Staind, Green Day, Tantric, More Rock D.C.'s HFStival

60,000 fans in attendance each day at two-day, 20-hour radio festival.

WASHINGTON, D.C. — They came. They saw. They rocked. They made a video.

More than 60,000 fans turned out each day to see bands including Staind, Green Day, Live, Fuel, Fatboy Slim, 3 Doors Down, Incubus and Lifehouse perform at the HFStival held at RFK Stadium Sunday and Monday.

The twelfth annual event, which volleys between Washington, D.C. and Baltimore, brought more acts to the nation's capital than ever before and expanded to two days from its usual one. Three stages — including the main stage, a street stage and a local band stage — kept the crowd hopping for about 20 hours.

Monday's concertgoers were in for an added treat: they appeared in Good Charlotte's video for their next single, aptly titled "Festival Song," which was shot during their set.

"I grew up coming to the HFStival," said Good Charlotte frontman Joel, who hails from nearby Waldorf, Maryland. "I wrote this song about being here, how we wanted to quit our jobs to be in a band. We have all our friends, the fans and the radio support right here."

Sunday's last-minute appearance by Green Day provided one of the festival's highlights as the band set fire to its instruments after delivering a high-energy set that included "Welcome to Paradise," "Hitchin' a Ride," "Waiting" and "Minority." Live — who earned a pair of late-night performances on the main stage — also set the crowd buzzing after being joined by Tricky for "Evolution Revolution Love," from the latter's Blowback, due June 26.

Weezer also got tongues wagging, performing for a select group of radio contest winners in a small conference room at the stadium Monday.
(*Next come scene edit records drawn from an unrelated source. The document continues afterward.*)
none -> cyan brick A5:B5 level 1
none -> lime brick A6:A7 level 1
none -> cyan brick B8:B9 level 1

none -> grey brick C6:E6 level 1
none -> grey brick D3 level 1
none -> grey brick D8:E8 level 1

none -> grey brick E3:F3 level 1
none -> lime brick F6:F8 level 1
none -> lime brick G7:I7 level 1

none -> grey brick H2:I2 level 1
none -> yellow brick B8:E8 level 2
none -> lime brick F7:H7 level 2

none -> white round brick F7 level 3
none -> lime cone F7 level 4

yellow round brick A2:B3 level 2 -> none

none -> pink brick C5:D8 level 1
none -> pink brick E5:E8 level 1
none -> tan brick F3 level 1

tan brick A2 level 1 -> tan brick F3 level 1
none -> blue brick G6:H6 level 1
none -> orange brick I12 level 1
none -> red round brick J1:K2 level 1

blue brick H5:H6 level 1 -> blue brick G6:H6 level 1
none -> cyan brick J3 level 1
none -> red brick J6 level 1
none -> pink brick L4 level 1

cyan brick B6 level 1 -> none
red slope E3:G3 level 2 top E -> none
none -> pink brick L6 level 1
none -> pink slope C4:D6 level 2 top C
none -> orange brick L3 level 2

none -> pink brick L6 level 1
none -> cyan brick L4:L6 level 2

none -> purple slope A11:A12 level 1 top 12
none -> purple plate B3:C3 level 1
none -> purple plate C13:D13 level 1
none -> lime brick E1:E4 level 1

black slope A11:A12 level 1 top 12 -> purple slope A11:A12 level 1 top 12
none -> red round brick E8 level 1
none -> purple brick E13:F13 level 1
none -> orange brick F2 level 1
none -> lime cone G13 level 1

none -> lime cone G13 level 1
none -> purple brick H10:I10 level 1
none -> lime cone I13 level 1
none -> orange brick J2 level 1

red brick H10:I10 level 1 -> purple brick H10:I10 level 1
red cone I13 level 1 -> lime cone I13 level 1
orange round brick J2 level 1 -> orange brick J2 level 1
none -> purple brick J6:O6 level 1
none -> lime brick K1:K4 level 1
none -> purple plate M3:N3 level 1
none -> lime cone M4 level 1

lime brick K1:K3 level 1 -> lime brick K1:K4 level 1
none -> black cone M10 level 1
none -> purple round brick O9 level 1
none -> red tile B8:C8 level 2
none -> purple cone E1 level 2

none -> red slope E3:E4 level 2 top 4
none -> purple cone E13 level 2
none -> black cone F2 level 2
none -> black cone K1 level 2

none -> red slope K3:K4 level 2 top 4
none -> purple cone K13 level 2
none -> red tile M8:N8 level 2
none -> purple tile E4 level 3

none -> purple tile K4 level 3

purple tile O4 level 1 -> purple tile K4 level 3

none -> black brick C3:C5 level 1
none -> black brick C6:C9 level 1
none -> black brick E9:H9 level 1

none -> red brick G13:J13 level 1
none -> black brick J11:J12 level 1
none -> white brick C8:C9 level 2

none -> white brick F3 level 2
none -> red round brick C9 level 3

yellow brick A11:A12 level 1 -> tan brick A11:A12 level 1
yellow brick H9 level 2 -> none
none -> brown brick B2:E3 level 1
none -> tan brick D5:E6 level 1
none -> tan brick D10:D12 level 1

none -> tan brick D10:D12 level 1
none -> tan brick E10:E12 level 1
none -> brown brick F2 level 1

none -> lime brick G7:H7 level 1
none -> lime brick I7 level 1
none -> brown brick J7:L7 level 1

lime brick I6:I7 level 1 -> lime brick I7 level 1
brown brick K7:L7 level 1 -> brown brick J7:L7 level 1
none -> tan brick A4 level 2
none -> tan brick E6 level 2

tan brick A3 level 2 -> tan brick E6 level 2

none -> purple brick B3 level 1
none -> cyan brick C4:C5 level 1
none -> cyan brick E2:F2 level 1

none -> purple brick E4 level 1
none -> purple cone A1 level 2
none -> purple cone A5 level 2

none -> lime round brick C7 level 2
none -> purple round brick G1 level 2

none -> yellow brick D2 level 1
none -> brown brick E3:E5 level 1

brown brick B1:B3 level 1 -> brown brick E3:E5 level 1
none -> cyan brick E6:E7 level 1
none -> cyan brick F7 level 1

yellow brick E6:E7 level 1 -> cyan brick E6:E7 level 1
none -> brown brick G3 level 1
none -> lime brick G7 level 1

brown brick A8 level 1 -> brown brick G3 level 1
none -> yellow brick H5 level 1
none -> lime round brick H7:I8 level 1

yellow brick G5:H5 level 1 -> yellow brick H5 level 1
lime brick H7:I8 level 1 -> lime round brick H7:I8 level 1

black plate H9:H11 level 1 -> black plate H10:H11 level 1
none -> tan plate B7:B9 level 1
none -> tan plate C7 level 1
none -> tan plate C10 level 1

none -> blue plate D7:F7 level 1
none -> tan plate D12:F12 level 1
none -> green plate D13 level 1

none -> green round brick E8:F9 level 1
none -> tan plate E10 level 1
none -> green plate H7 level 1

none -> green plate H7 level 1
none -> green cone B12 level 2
The Cult, American Hi-Fi, Saliva, SR-71, Coldplay, Stabbing Westward, Linkin Park, Tantric, Powderfinger and Idlewild also hit the stage.

"The best shows are the festivals," Lifehouse frontman Jason Wade said. "It's great to see everyone singing along to every song."

"Festivals in America have gotten really cool," Live's Kowalczyk said. "They've been big in Europe for so long, the idea of bringing lots of bands together for the camaraderie of it. I love it."

HFStival has been a vital stop on many a breaking band's tour itinerary. No Doubt, Red Hot Chili Peppers, Rage Against the Machine, Limp Bizkit, Hole, Beck and Everclear have taken the stage in past years.

Due to the prestige of the gig, concertgoers were eager to make predictions about mainstream fame.

"Stone Temple Pilots brought the young and old together last year," Tim O'Neill, 30, of Bowie, Maryland, said. "Saliva could be the breakout act this year."

"Staind and Linkin Park made it great," Brianne Laplant, 16, of Eldersburg, Maryland, said.

While the music was the main focus, the crowd provided a sideshow of its own as girls flashed the audience whenever the camera put them in the spotlight.

Despite so-called "blanket tosses" and some attendees getting sprayed from bottles of urine during New Found Glory's performance, injuries at the festival were minimal, WHFS promotions director Donna Jean Rumbley said. "For 120,000 people, the crowd was well-behaved. No casualties."